How do Boeing delivery delays have anything to do with this? WNs -700s are all 12-19 years old, even the oldest have years left in them. (If they run them like the Legacies, close to 10!). Flights massive amounts of horribly performing routes, including their lackluster 5 AM departures all over their network. IMO, the delivery delays are a huge tailwind for WN, as they don’t have anywhere to fly those planes profitably (other than maybe some routes that would become profitable with a more fuel efficient plane). WN has been hitting near double digit capacity growth for a while now, they have no plane issue, they have a Revenue issue… they cant get enough people to buy their tickets. Hence why they now sell on Google Flights and the GDS
MAX 7 (737-7), not 737-700.
Southwest runs a very different operation and very different customers to begin with. Comparing this to AA, UA and DL is just silly and shows that Elliott has probably no real understanding of what they´re asking for.

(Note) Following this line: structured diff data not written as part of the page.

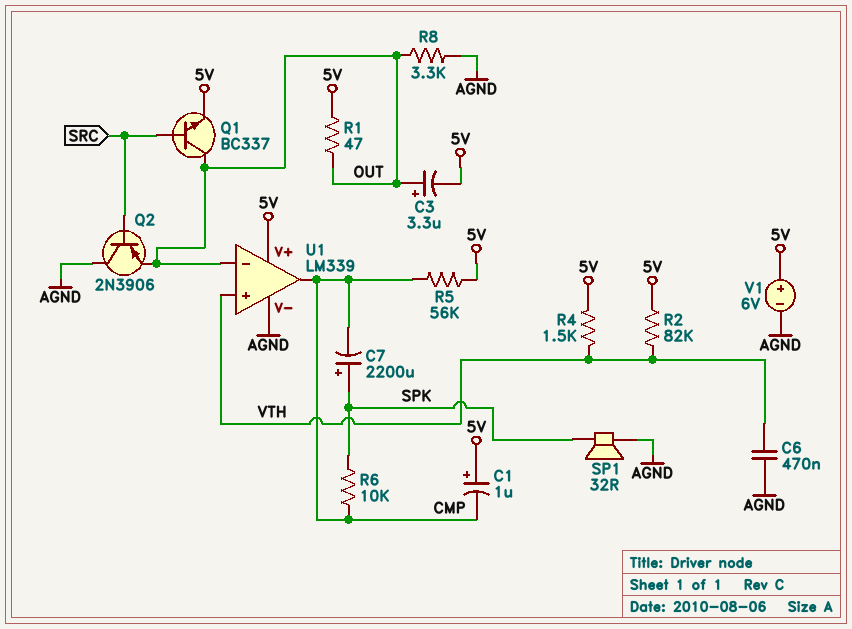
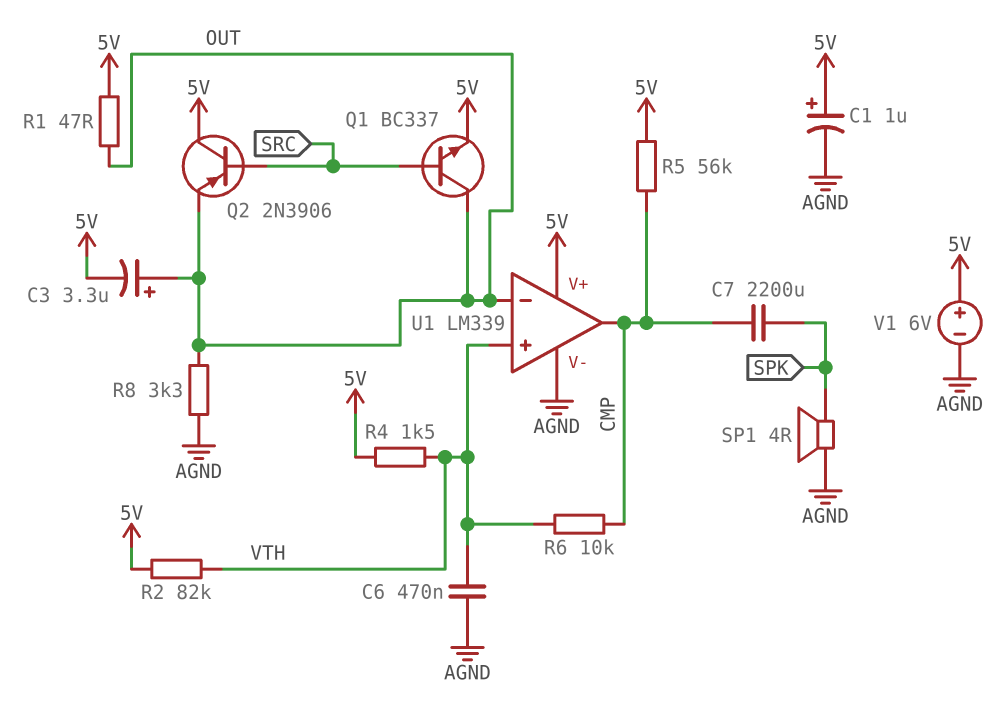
C1: 1uF (plus 5V, minus CMP) -> 1uF (plus 5V, minus AGND)
C7: 2200uF (plus SPK, minus CMP) -> 2200uF (CMP, SPK)
Q2: PNP 2N3906 (B SRC, C AGND, E OUT) -> PNP 2N3906 (B SRC, C 5V, E OUT)
R6: 10k (CMP, SPK) -> 10k (CMP, VTH)
SP1: speaker 32R (AGND, SPK) -> speaker 4R (AGND, SPK)

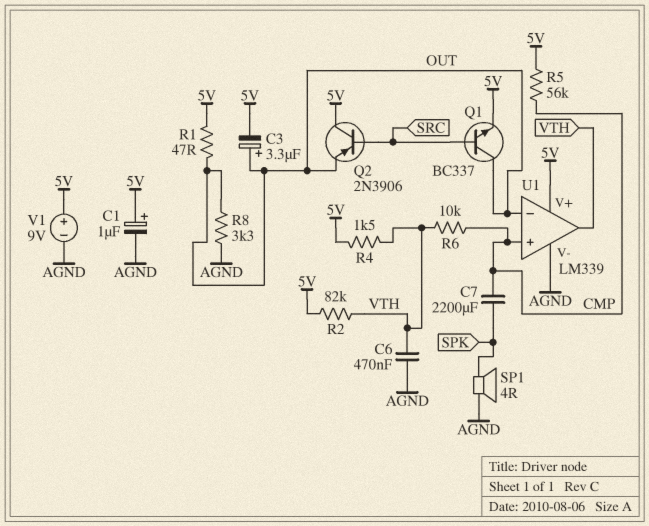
U1 pin in+: VTH -> CMP
U1 pin out: CMP -> VTH
V1: 6V (plus 5V, minus AGND) -> 9V (plus 5V, minus AGND)

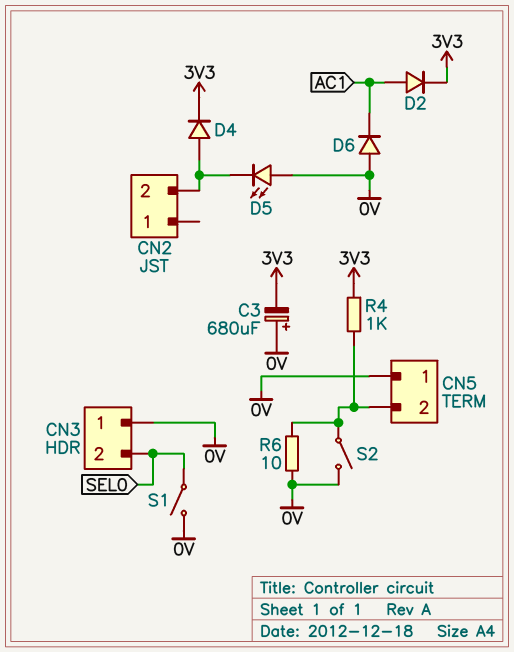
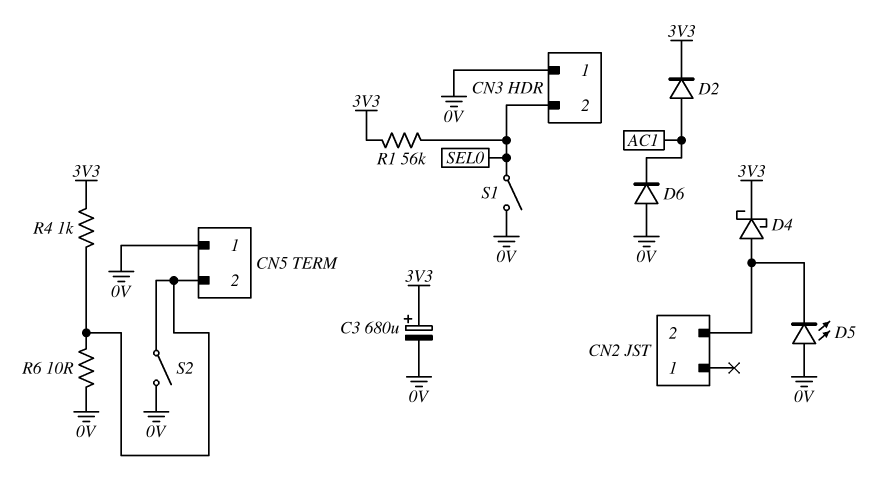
C3: 680uF (plus 0V, minus 3V3) -> 680uF (plus 3V3, minus 0V)
D4: diode (A CN2/2, K 3V3) -> schottky (A CN2/2, K 3V3)
R1: none -> 56k (3V3, SEL0)

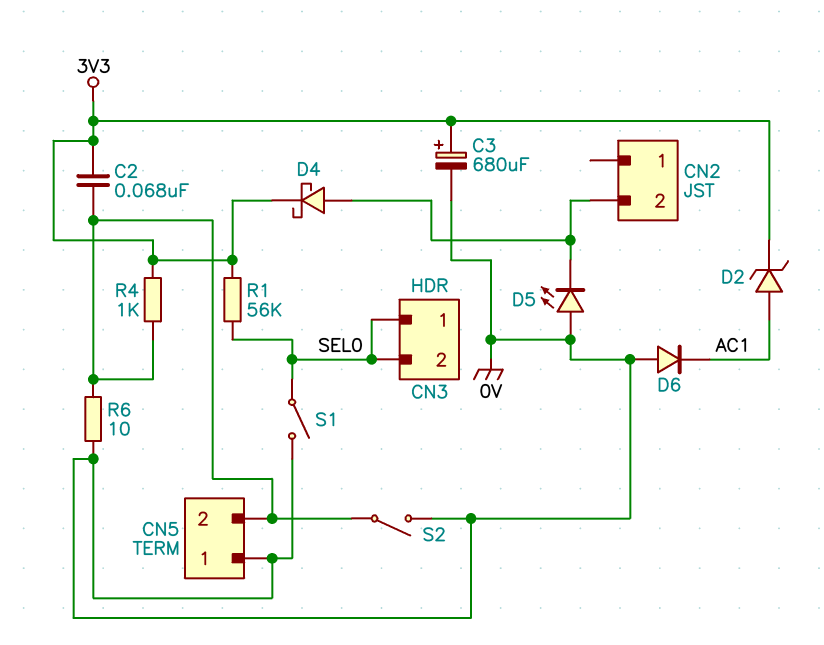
C2: none -> 68nF (3V3, CN5/2)
CN3 pin 1: 0V -> SEL0
D2: diode (A AC1, K 3V3) -> zener (A AC1, K 3V3)

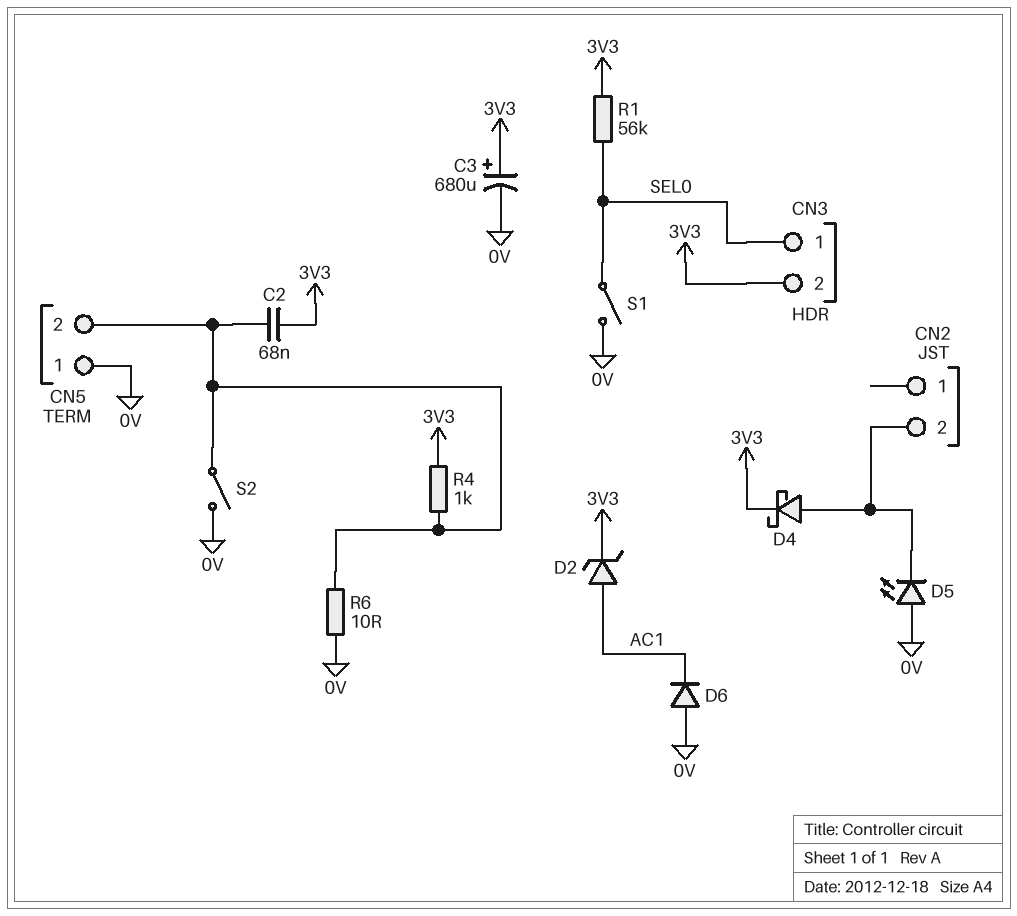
CN3 pin 2: SEL0 -> 3V3

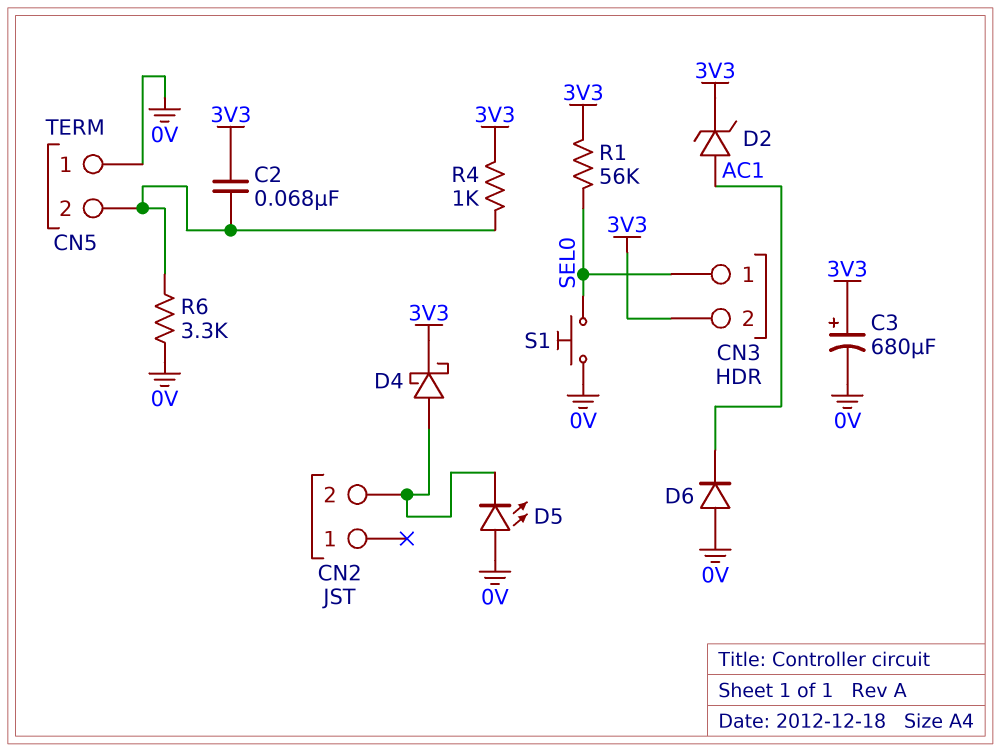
R6: 10 (0V, CN5/2) -> 3.3k (0V, CN5/2)
S1: switch (0V, SEL0) -> button (0V, SEL0)
S2: switch (0V, CN5/2) -> none

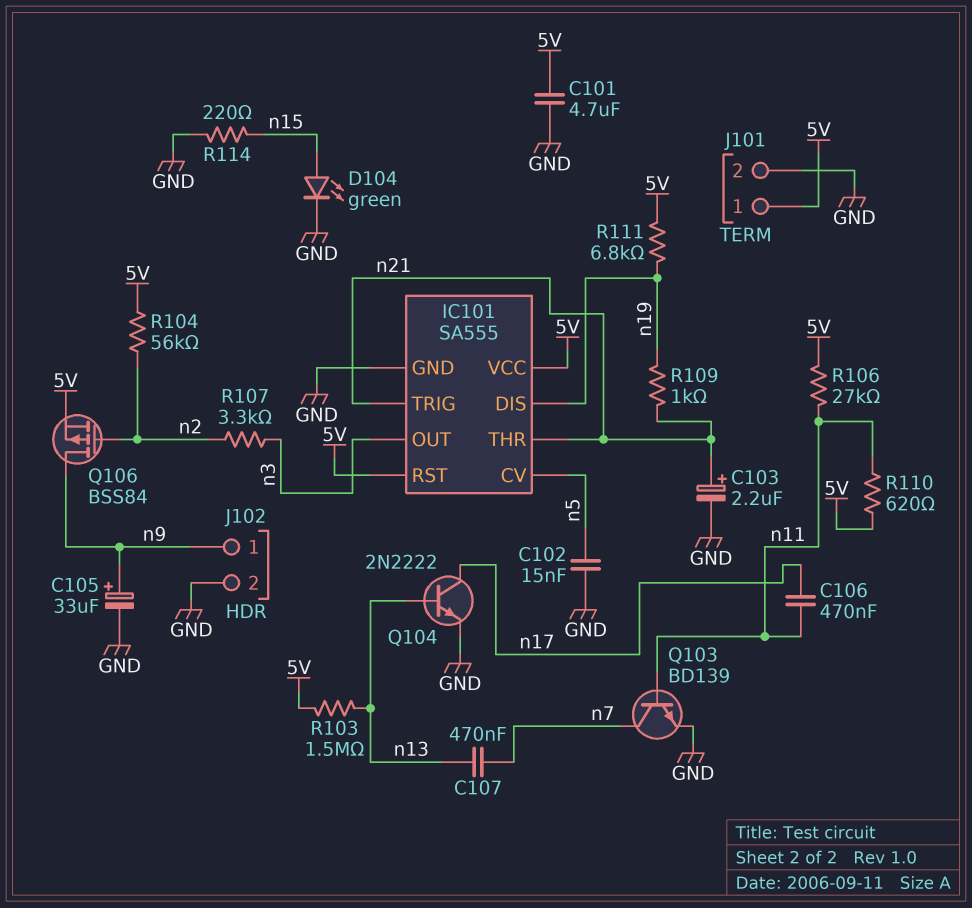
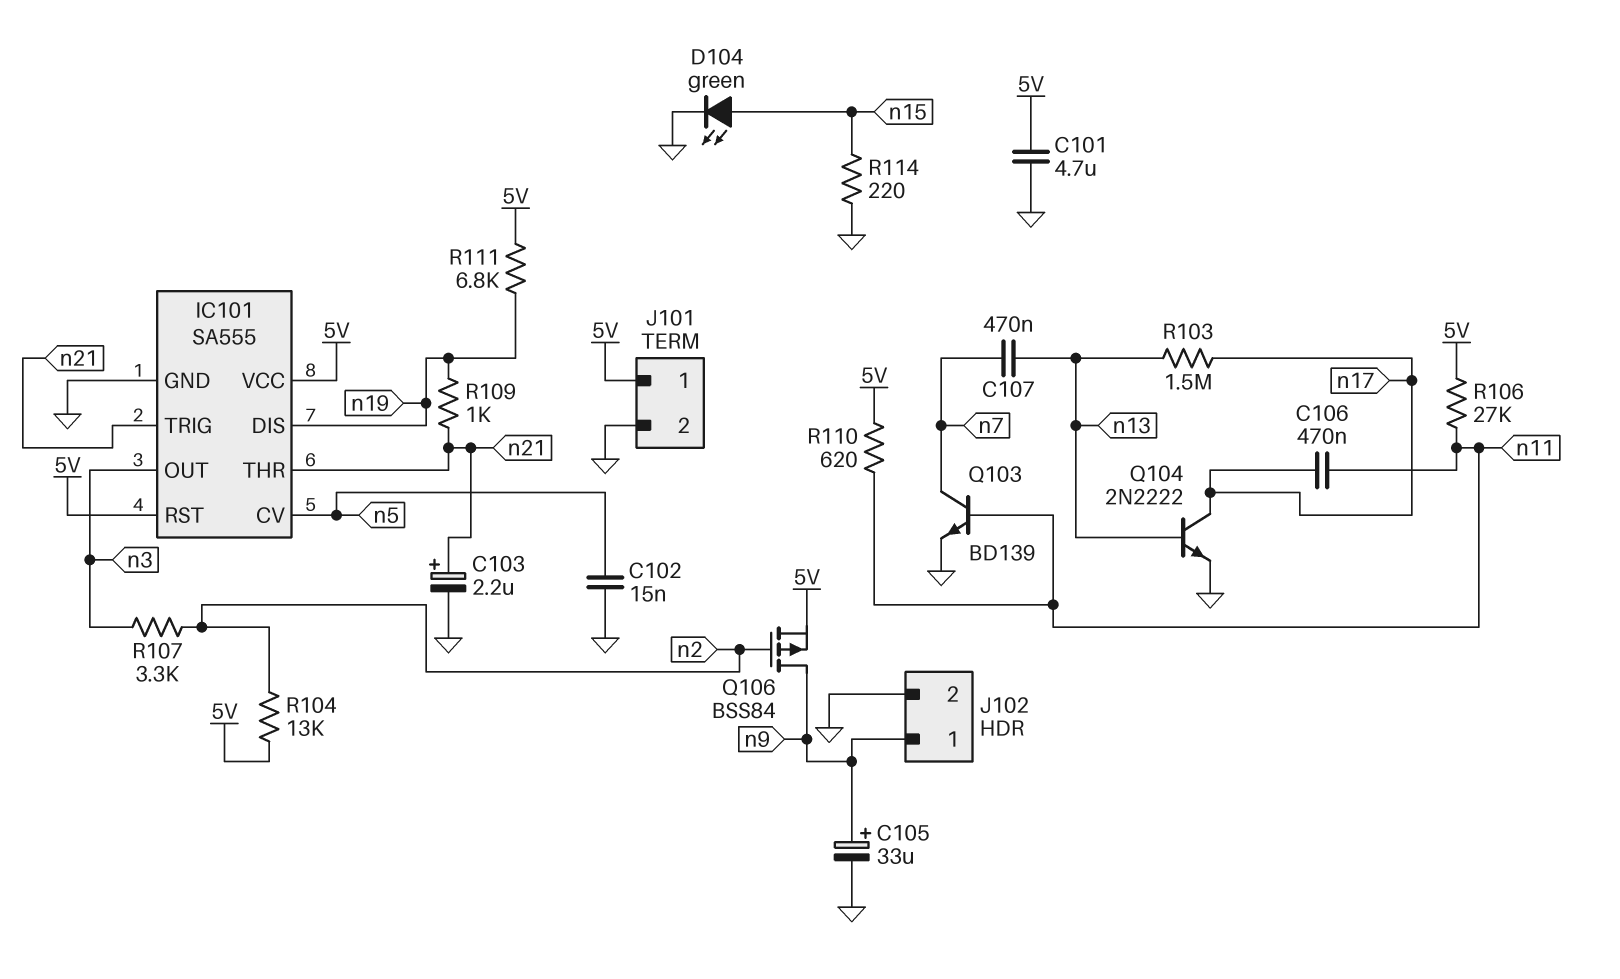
R103: 1.5M (5V, n13) -> 1.5M (n13, n17)
R104: 56k (5V, n2) -> 13k (5V, n2)

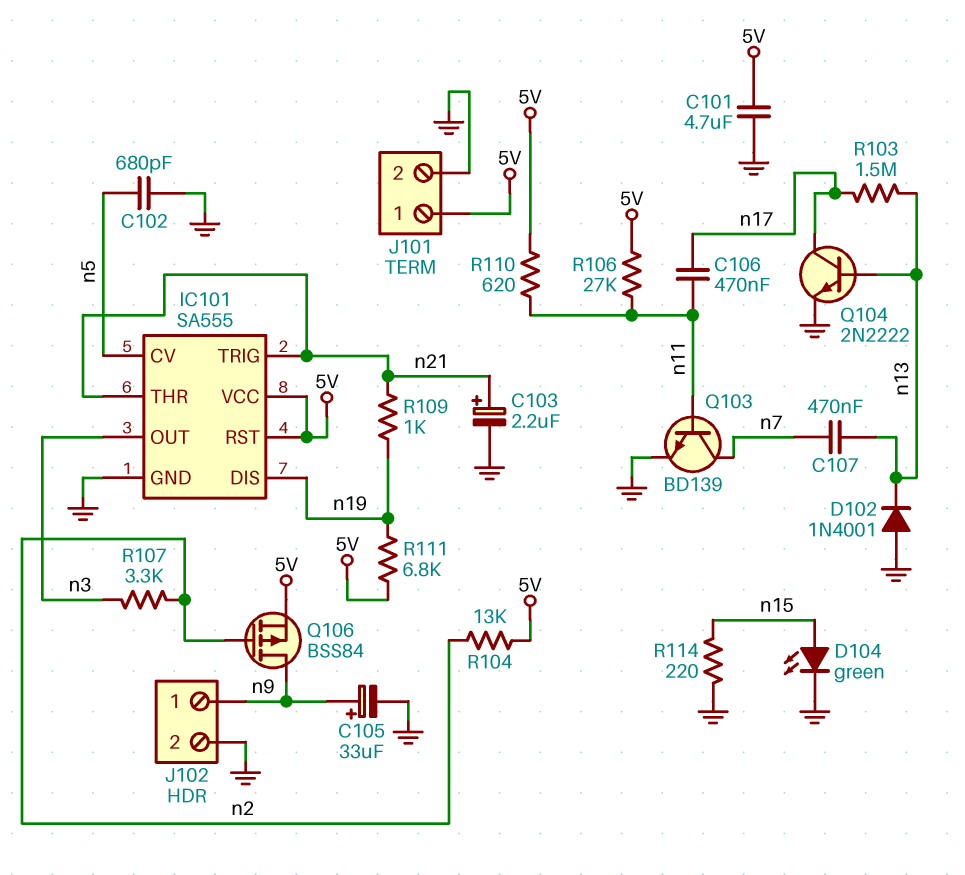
C102: 15nF (GND, n5) -> 680pF (GND, n5)
D102: none -> diode 1N4001 (A GND, K n13)

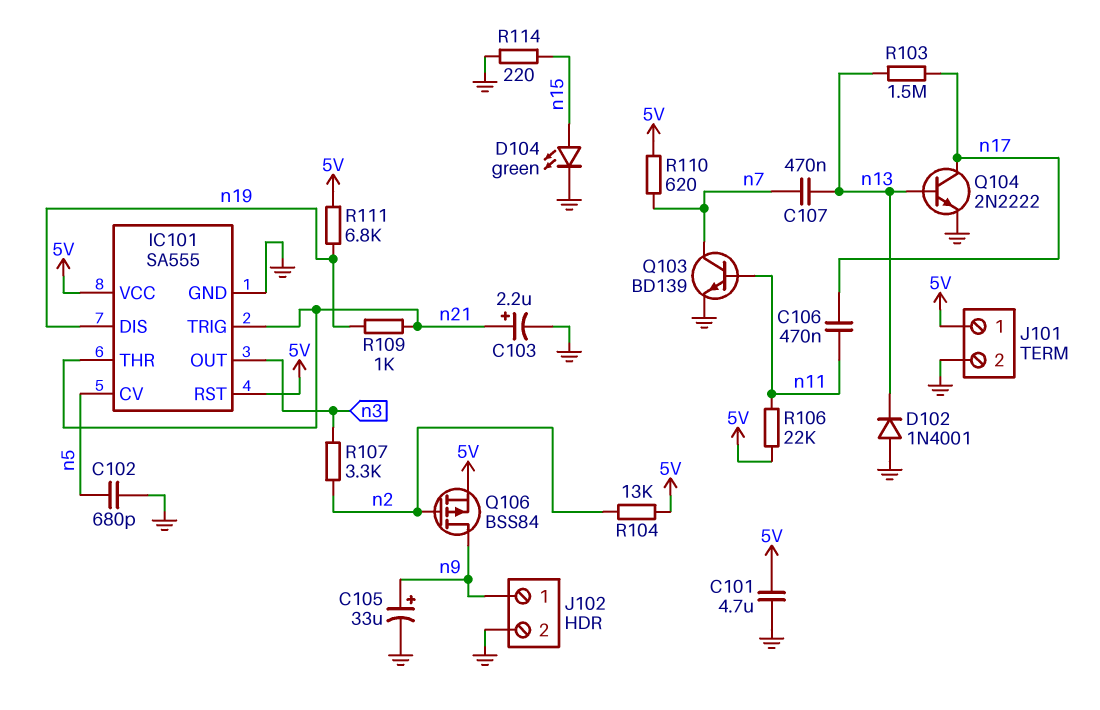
R106: 27k (5V, n11) -> 22k (5V, n11)
R110: 620 (5V, n11) -> 620 (5V, n7)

You are correct, Matthew. The root of WN’s problems can be laid at Boeing’s feet and their inability to certify the MAX 7 and deliver even MAX 8s which WN has said are too large for many of WN’s route network as a heavily point to point carrier. AA, DL and UA all had A321NEOs and other models on order but low cost carriers are built around simpler fleet and high rates of growth; WN has been hamstrung in being able to grow for more than 5 years. If WN knew 5 years ago that Boeing would still not have the MAX 7 certified 5 years after it was promised and counting, they would have taken other steps. WN has repeatedly revised down its expected vs. contractual deliveries. Their strategies are now in response to the reality that they won’t get significant numbers of new aircraft for several more years. If Elliott really wants to make an impact, take on Boeing and they will benefit far more airlines and airline stocks than just Southwest. Yes, WN underinvested in technology but they have been pushing their fleet and their schedule far harder than they would if they had more planes available.
And let’s not forget that Icahn created a lot of fear when he announced his equity in JBLU and yet he has done very little in part because JBLU had a turnaround plan. LUV already was working on a plan and I would bet that Elliott will pocket some cash from the rise of LUV stock which they helped make happen but which is not likely to significantly change the strategy that WN already intended to do.
Did you really read the Elliott Presentation, slide 36? For some inexplicable reason Southwest is clinging to low load factor routes that their competitors don’t. A full 12% of Southwest’s routes have a load factor below 70%, vs. 3% at American and 1% at United and Delta. Even horribly run American has only 3% of routes with load factors under 70%. I can see Southwest having maybe 5% of routes with sub 70% load factors due their route structure and only having 2 sized aircraft, but 12%?? C’mon man, that is horrible management. It would appear Southwest has plenty of aircraft available if they would just stop flying over 10% of their fleet around half empty.
SW is in its Senior year. Yet, it acts like a first semester Freshman ignoring his assignments.
Spirit and Frontier have gotten religion as of late and realize their business model needs reform.
JetBlue experienced its epiphany and is cleaning up its act on connections, codeshare, and completion of flights.
AA knows disaster awaits if it continues to treat FA’s as the adversary as opposed to the ally.
Other airlines have the P&W turbo gear issue, but survive.
Other airlines suffer from the MAX issue, but they continue to function.
However, Southwest continues to ignore the writing on the wall.
It set itself up for the private equity intrusion. Now, its crying in its soup.
Sorry, no empathy for SW….time to grow up!!
You are your own worst enemy!!
I will consider this a NORMAL airline only if they start assigning seats!